Passando invece alle questioni economiche, vendite nel 2023 sono crollate del 56% in Cina, mentre in tutto il mondo le spedizioni sono scese: nel terzo trimestre hanno registrato un -44,6% e a fine anno si attesteranno sotto gli 8,5 miliardi di dollari. Forse un motivo in più che ha spinto l’azienda californiana a pensare a un prezzo più basso rispetto al resto dei Paesi, ma ancora non è stata dichiarata la cifra (le cuffie Quest 2 si aggirano sui 300 dollari, Quest 3 sui 500 dollari, mentre Quest Pro sui 1000 dollari).

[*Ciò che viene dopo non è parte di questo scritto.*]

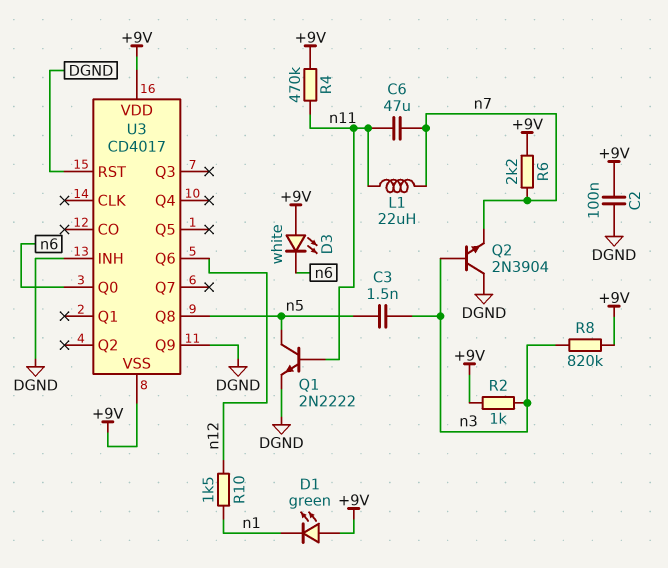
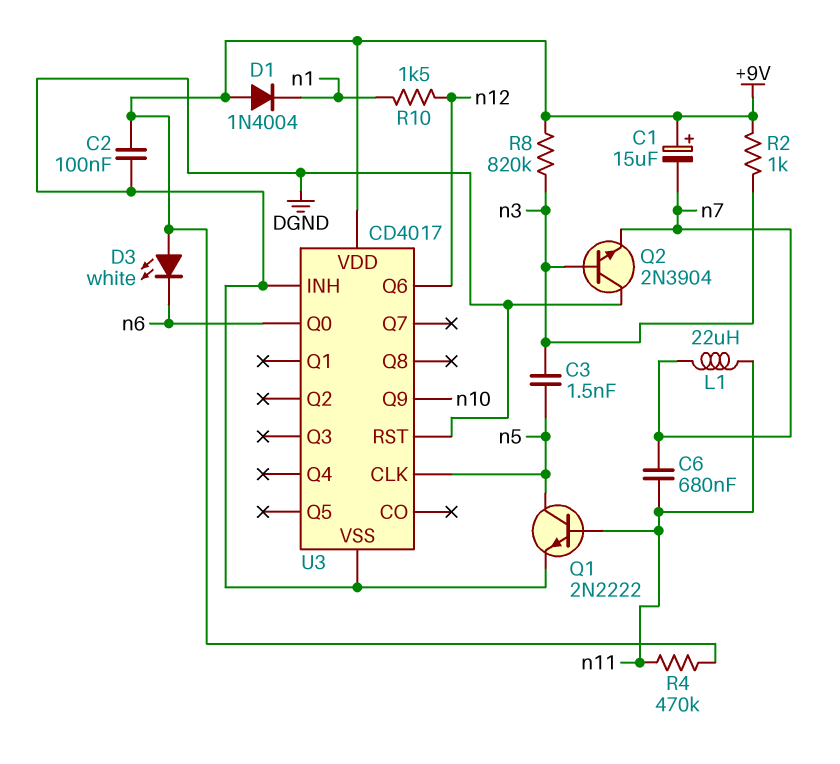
C1: none -> 15uF (plus +9V, minus n7)
C6: 47uF (n7, n11) -> 680nF (n7, n11)
D1: LED green (A +9V, K n1) -> diode 1N4004 (A +9V, K n1)
R6: 2.2k (+9V, n7) -> none
U3 pin CLK: none -> n5
U3 pin Q8: n5 -> none
U3 pin Q9: DGND -> n10
U3 pin VSS: +9V -> DGND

Fatto sta che con questa mossa, Meta entrerà in competizione diretta con ByteDance, madre dei visori Pico (43% delle spedizioni complessive dello scorso anno) e terza forza mondiale nel settore: separarle, Sony con Playstation VR.
Un aspetto tutt’altro che secondario da approfondire è il modo in cui reagirà il governo cinese. Pechino aveva messo alla porta Facebook nel 2009, quando la piattaforma era stata il mezzo con cui organizzare proteste degli uiguri a Urumqi, nella regione dello Xinjijang. Il social network era stato dunque etichettato dalle autorità come un possibile strumento per capitalizzare il consenso antigovernativo, ragione sufficiente per espellerlo dal Paese. Per stare proprio tranquilli, aveva chiuso anche tutti i proxy con cui gli utenti avrebbero potuto aggirare il blocco.

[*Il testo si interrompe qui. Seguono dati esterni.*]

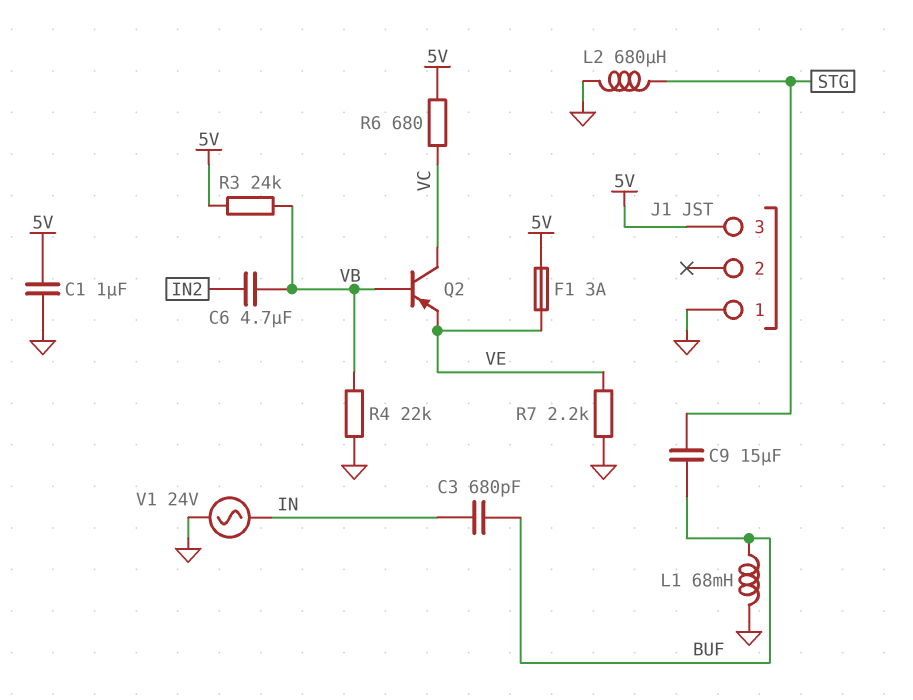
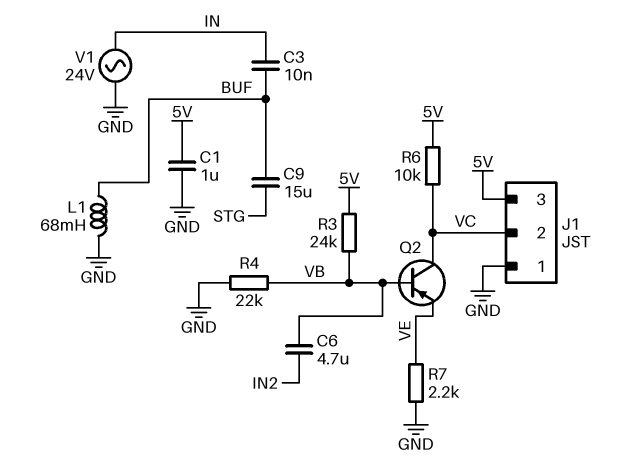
C3: 680pF (BUF, IN) -> 10nF (BUF, IN)
F1: 3A (5V, VE) -> none
J1 pin 2: none -> VC
L2: 680uH (GND, STG) -> none
R6: 680 (5V, VC) -> 10k (5V, VC)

Successivamente i rapporti sono hanno vissuto momenti altalenante. Per iniziare dall’ultimo periodo, temendo la concorrenza di TikTok che è stata accusata di non utilizzare gli stessi standard delle sue rivali sulla libertà d’espressione, Zuckerberg si era espresso contro la Cina. Tre anni fa, ad esempio, davanti al Congresso statunitense aveva affermato con convinzione come il Paese “rubi la tecnologia alle aziende americane”. Eppure, senza l’approvazione del governo cinese è molto difficile entrare nel mercato nazionale, per non dire quasi impossibile. Una conferma arriva da Apple, che si può dire abbia trovato l’Eldorado in Oriente: l’anno scorso ha venduto più iPhone in Cina che negli Stati Uniti. Discorso simile per Tesla, che nella Cina ha uno dei suoi mercati più floridi. Durante il suo esilio, Meta ha comunque venduto ad aziende cinesi spazi pubblicitari su Facebook e Instagram. Ma un conto è ospitare, un conto è farsi ospitare.
Compiendo invece un passo indietro, la questione era stata trattata la scorsa estate sempre dal Wsj, che si interrogava proprio su come Zuckerberg avrebbe ottenuto il perdono da parte del presidente Xi Jinping. Nel corso di questi anni l’imprenditore ha tentato di persuadere i funzionari cinesi e ha cercato di mostrarsi propositivo. Nel 2014 è entrato nel consiglio di amministrazione della School of Economics and Management della Tsinghua University, l’anno dopo ha incontrato Xi Jinping quando è andato negli States per una visita presidenziale, ha studiato mandarino parlandolo di fronte agli studenti in un discorso di oltre venti minuti, ha promosso una campagna anti smog a Pechino facendo jogging a piazza Tienanmen, ha addirittura pensato di creare uno strumento apposito per far sì che fosse adattabile alle regole cinesi. Basterà per essere riaccolto?